- Leader: Luciana Sbarbati
- Founded: 6 March 2001 8 August 2020 (relaunched)
- Dissolved: 26 June 2026
- Split from: Italian Republican Party
- Merged into: Italian Republican Party (2011–2020; after 2026)
- Headquarters: via IV Novembre 107–108, Rome
- Newspaper: none
- Membership (2006): 2,600
- Ideology: Social liberalism Radicalism
- Political position: Centre-left
- National affiliation: The Olive Tree (2001–2007) The Union (2005–2008) Democratic Party (2007–2010) PD–IDP (2022) Action (2024)
- European affiliation: ELDR

Website
- http://www.repubblicanieuropei.org/

= European Republicans Movement =

The European Republicans Movement (Movimento Repubblicani Europei, MRE) was a minor social-liberal political party in Italy.

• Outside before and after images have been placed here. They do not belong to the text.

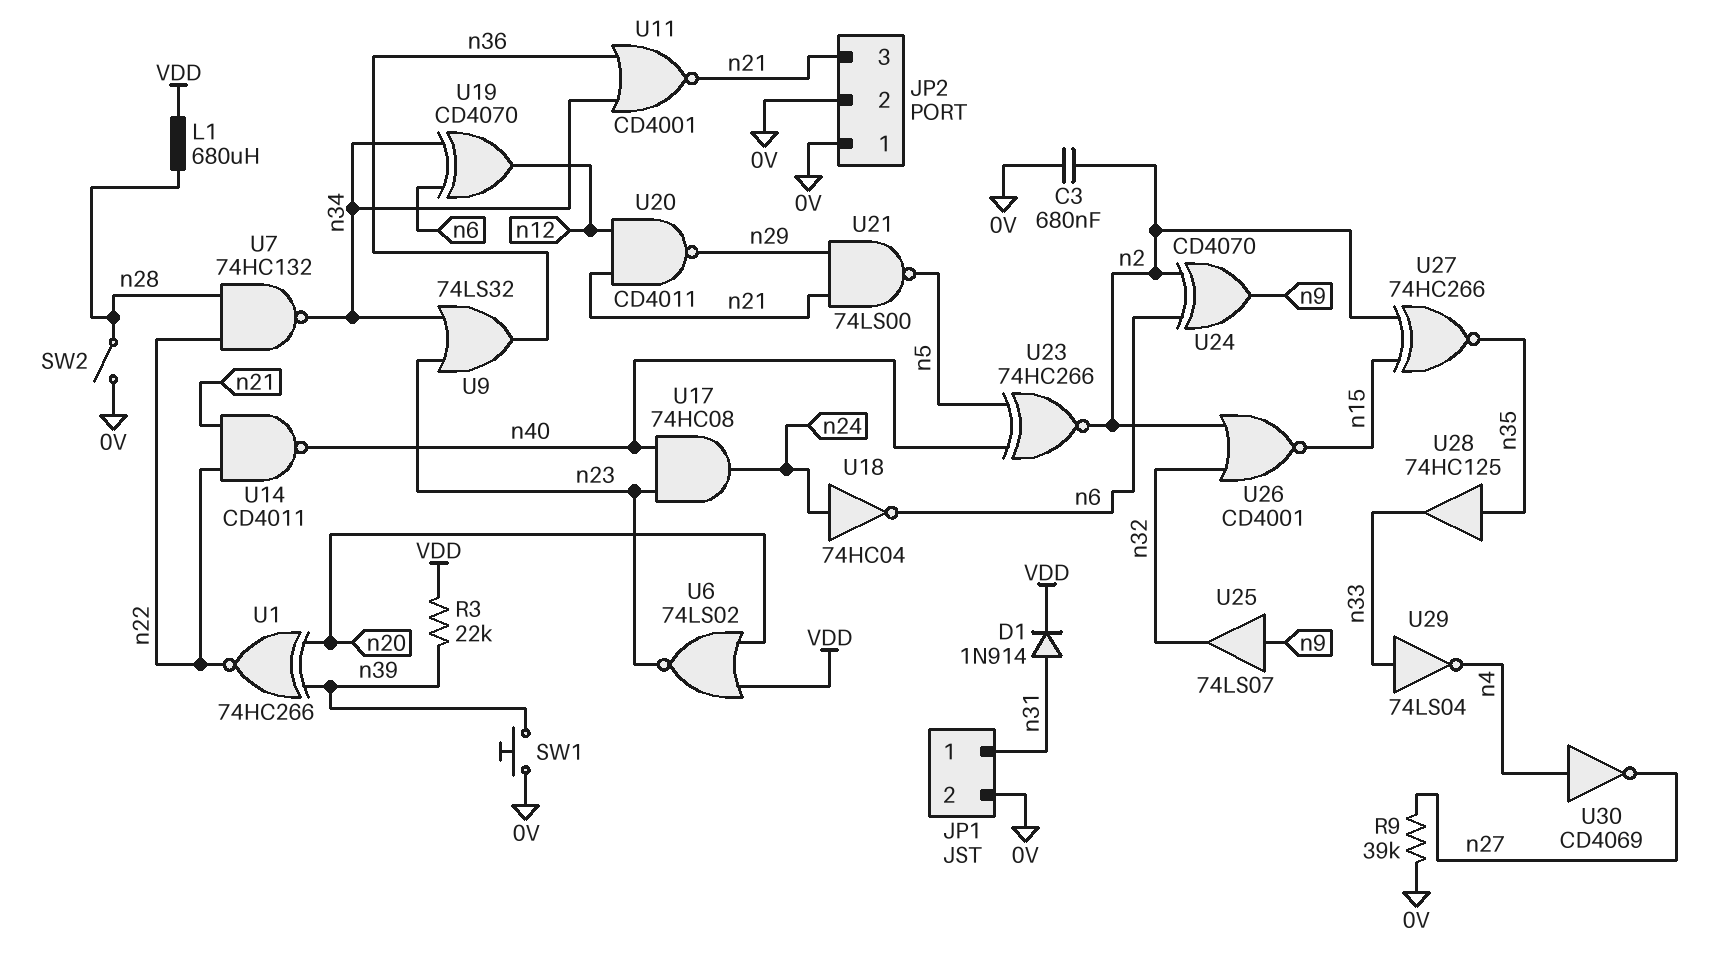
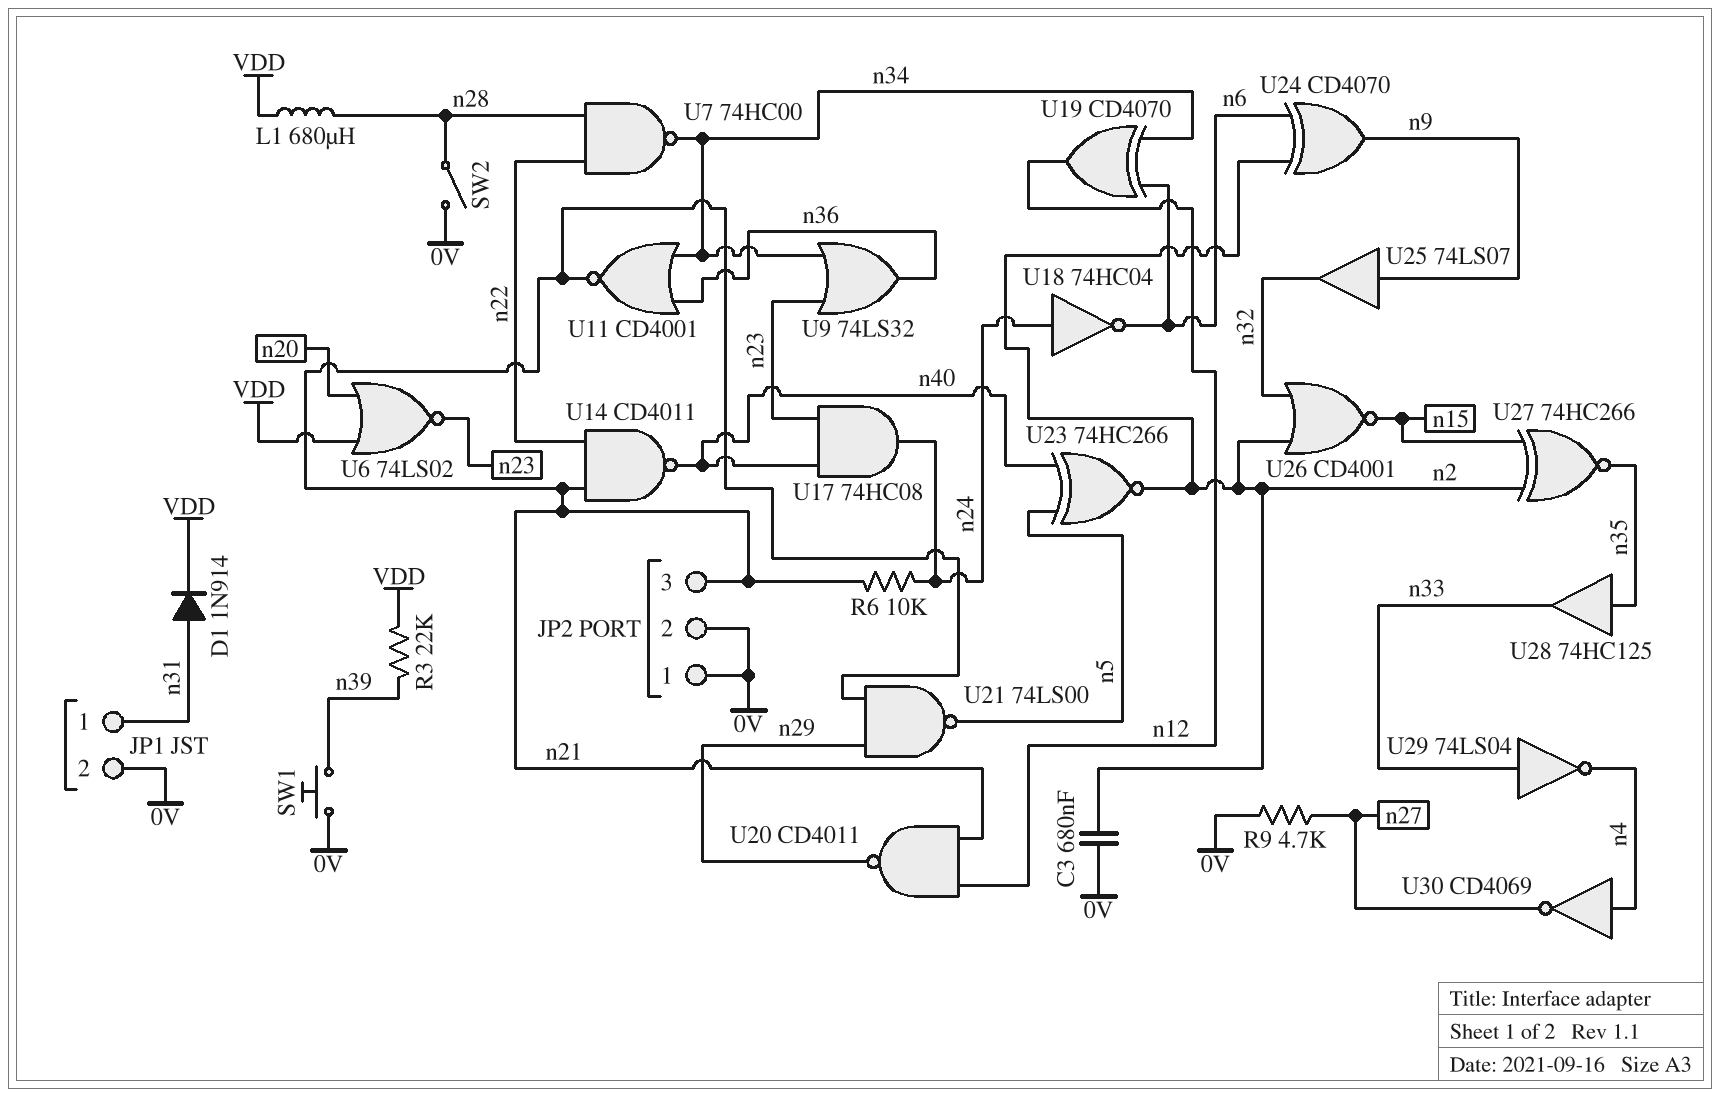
R6: none -> 10k (n21, n24)
R9: 39k (0V, n27) -> 4.7k (0V, n27)
U1: XNOR 74HC266 (in n20, in n39, out n22) -> none
U7: NAND 74HC132 (in n22, in n28, out n34) -> NAND 74HC00 (in n22, in n28, out n34)

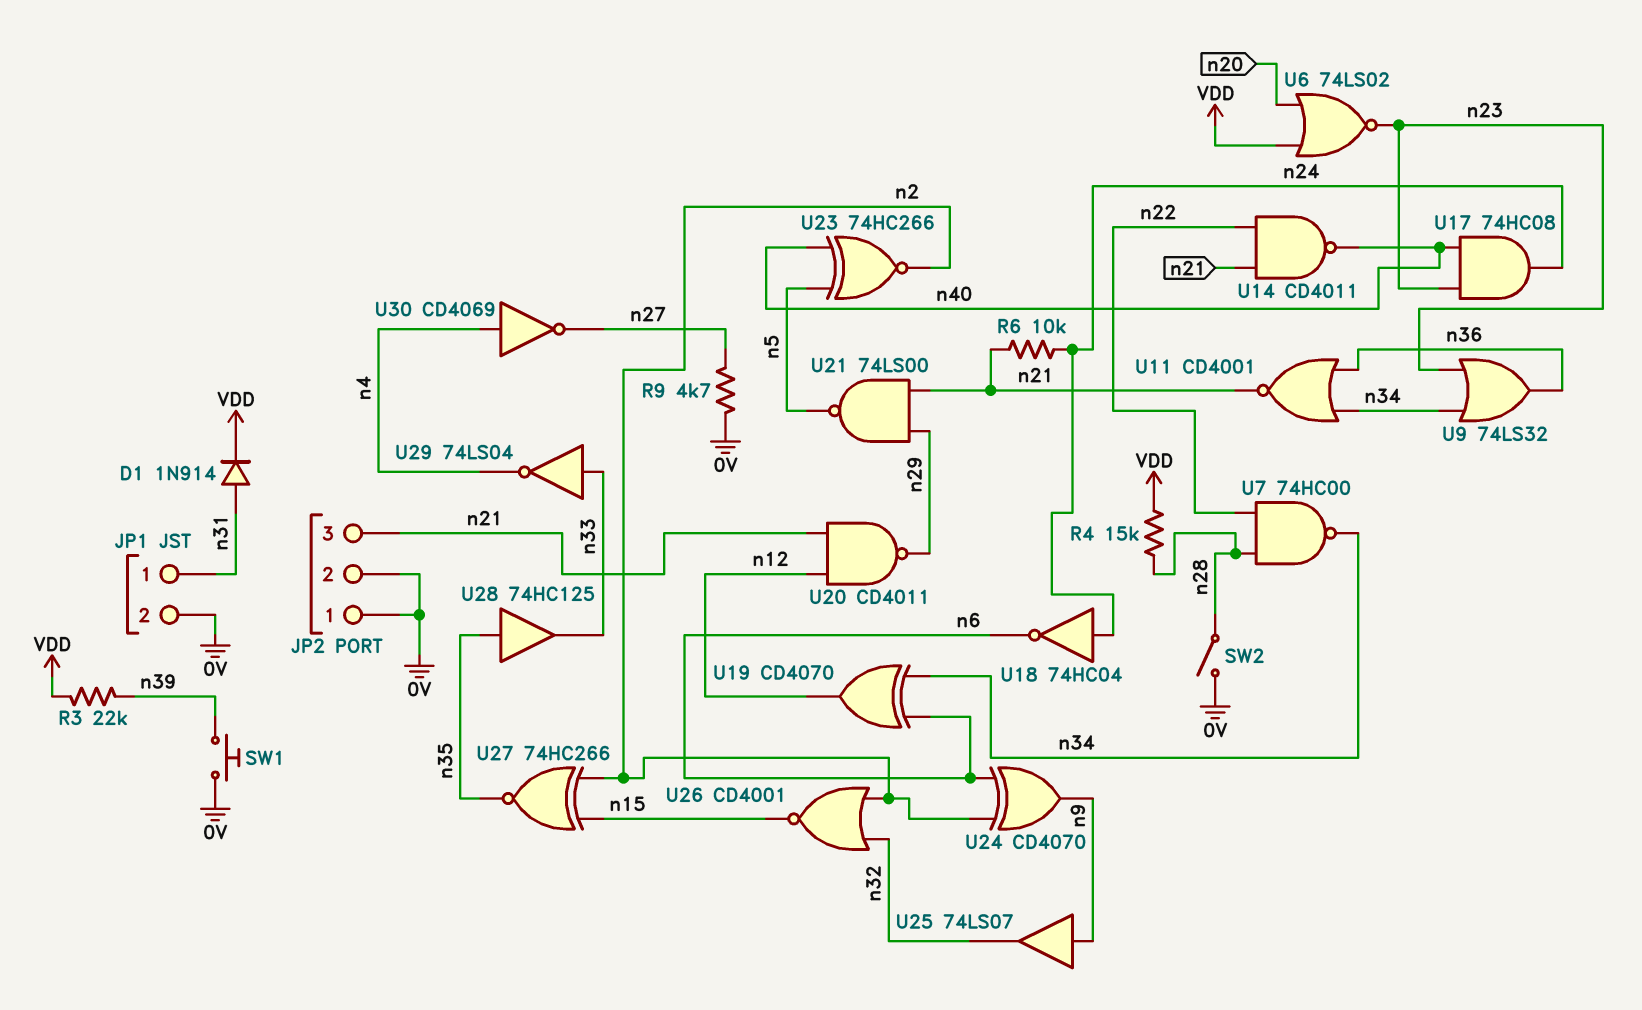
C3: 680nF (0V, n2) -> none
L1: 680uH (VDD, n28) -> none
R4: none -> 15k (VDD, n28)

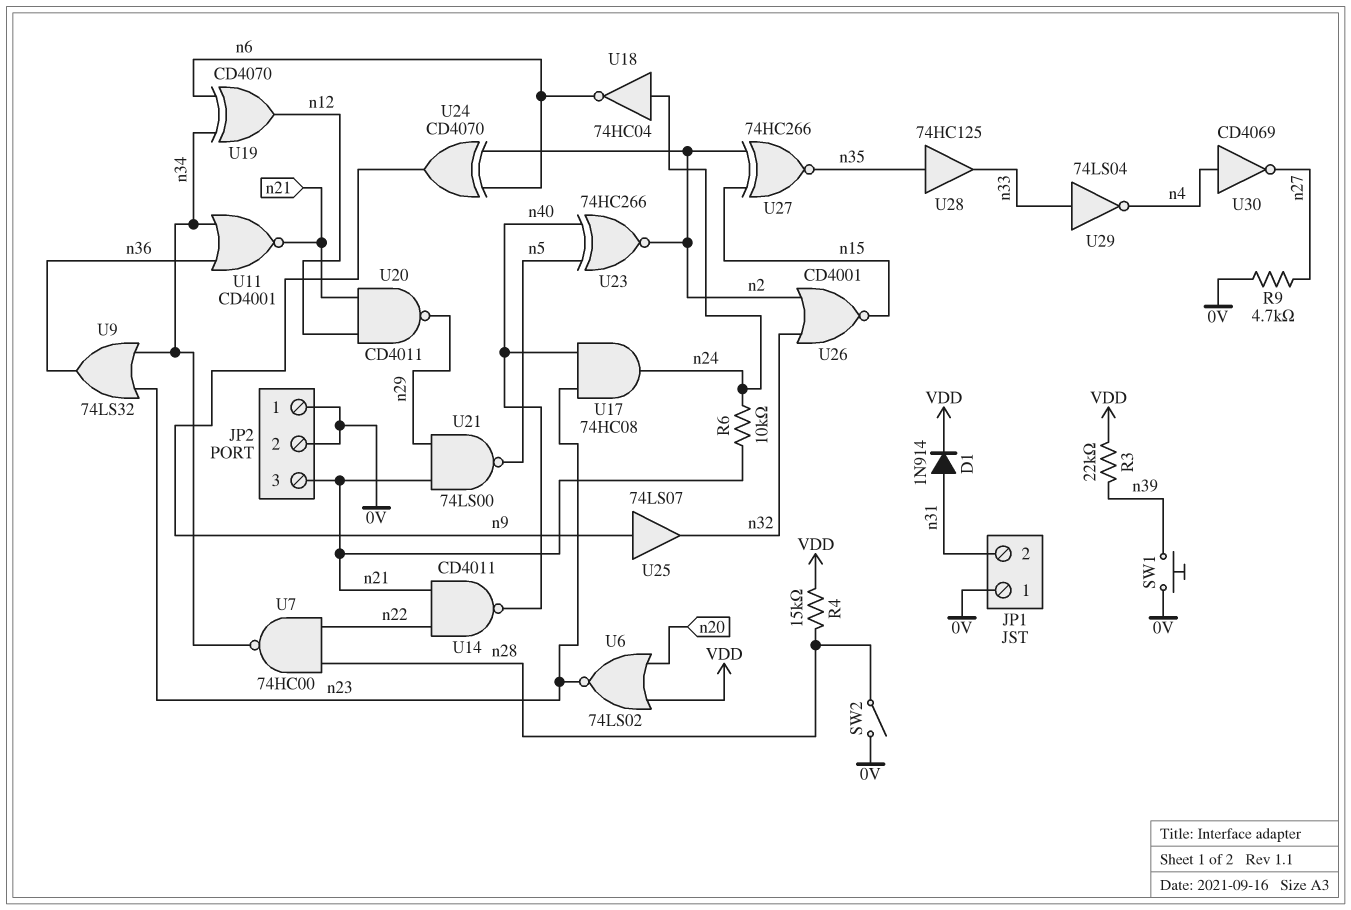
JP1 pin 1: n31 -> 0V
JP1 pin 2: 0V -> n31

From 2007 to 2010 the party was a founding member and associate of the Democratic Party, the leading centre-left party in Italy. In 2011 the MRE was merged into the Italian Republican Party, the party from which it had seceded in 2001. The MRE was also a member of the pan-European European Liberal Democrat and Reform Party (ELDR), and its long-standing leader was Luciana Sbarbati.

==History==
In 2001 the Italian Republican Party (PRI), after five years within the centre-left coalition, decided to join the centre-right House of Freedoms instead. The MRE was formed by those Republicans who refused such a decision and wanted to remain in the centre-left. The MRE took part in the consolidation of The Olive Tree as a joint centre-left electoral list both for the 2004 European Parliament election and the 2006 general election, along with the Democrats of the Left and Democracy is Freedom – The Daisy. The list won 220 out of 630 deputies (including two Republicans, Luciana Sbarbati and Adriano Musi) as part of The Union.

In 2007 the MRE was a founding member of the Democratic Party (PD), but continued to exist as an associate party and retained almost entirely its autonomy. In the 2008 general election, Sbarbati and Musi were elected to the Senate and often distinguished themselves from Democrats in key votes. Notably, they opposed European Parliament electoral law reform in 2009.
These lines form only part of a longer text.